WHAT YOU HAVE TO DO: Please write out, exactly as given, the line that contains "line: (264, 606)" and all lines that follow it through the end of the listing, and nothing else.

◆ ◆ ◆ ◆ ◆ ◆ ◆

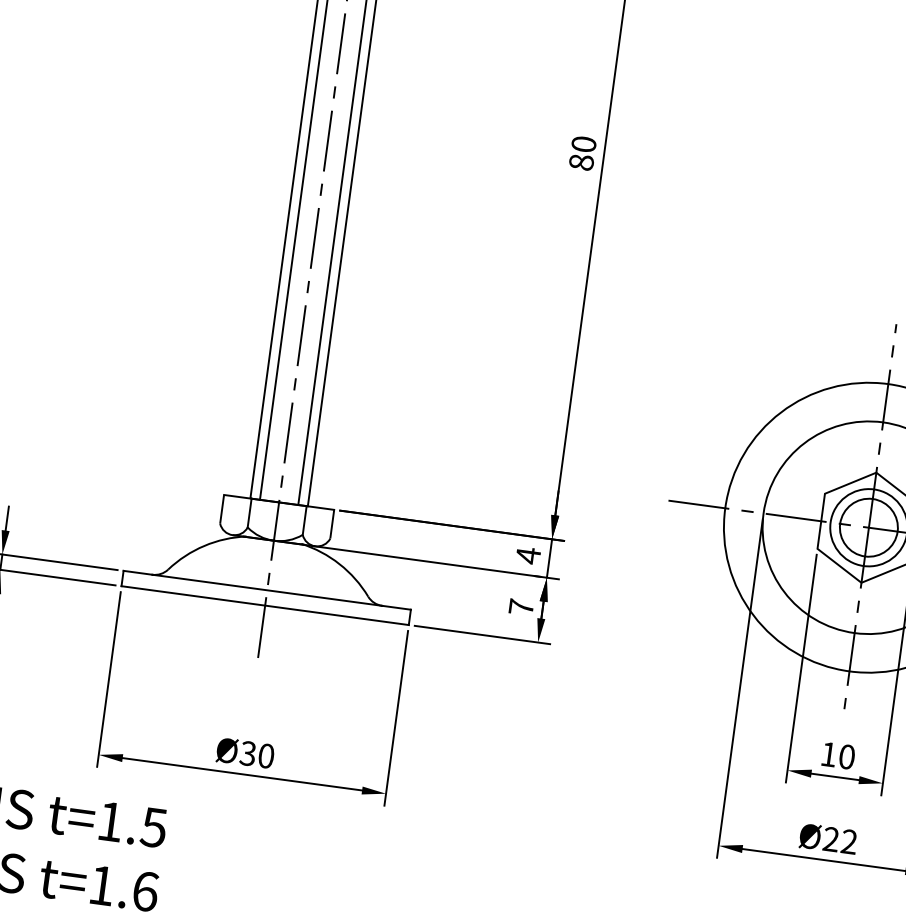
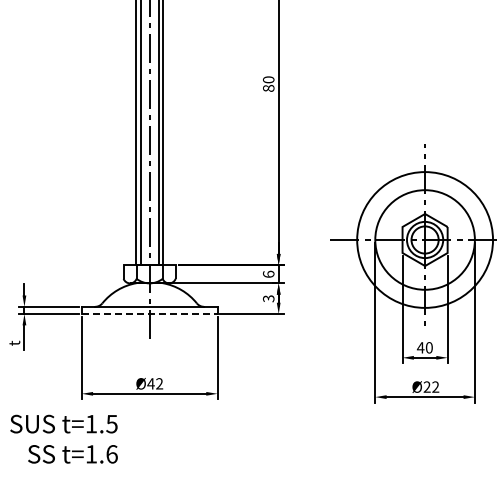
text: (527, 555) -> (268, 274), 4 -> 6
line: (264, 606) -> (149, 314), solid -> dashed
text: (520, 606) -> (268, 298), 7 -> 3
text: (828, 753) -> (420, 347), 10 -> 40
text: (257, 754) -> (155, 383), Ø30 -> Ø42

◆ ◆ ◆ ◆ ◆ ◆ ◆

RESPONSE TO THE EXERCISE:
line: (264, 606) -> (149, 314), solid -> dashed
text: (520, 606) -> (268, 298), 7 -> 3
text: (828, 753) -> (420, 347), 10 -> 40
text: (257, 754) -> (155, 383), Ø30 -> Ø42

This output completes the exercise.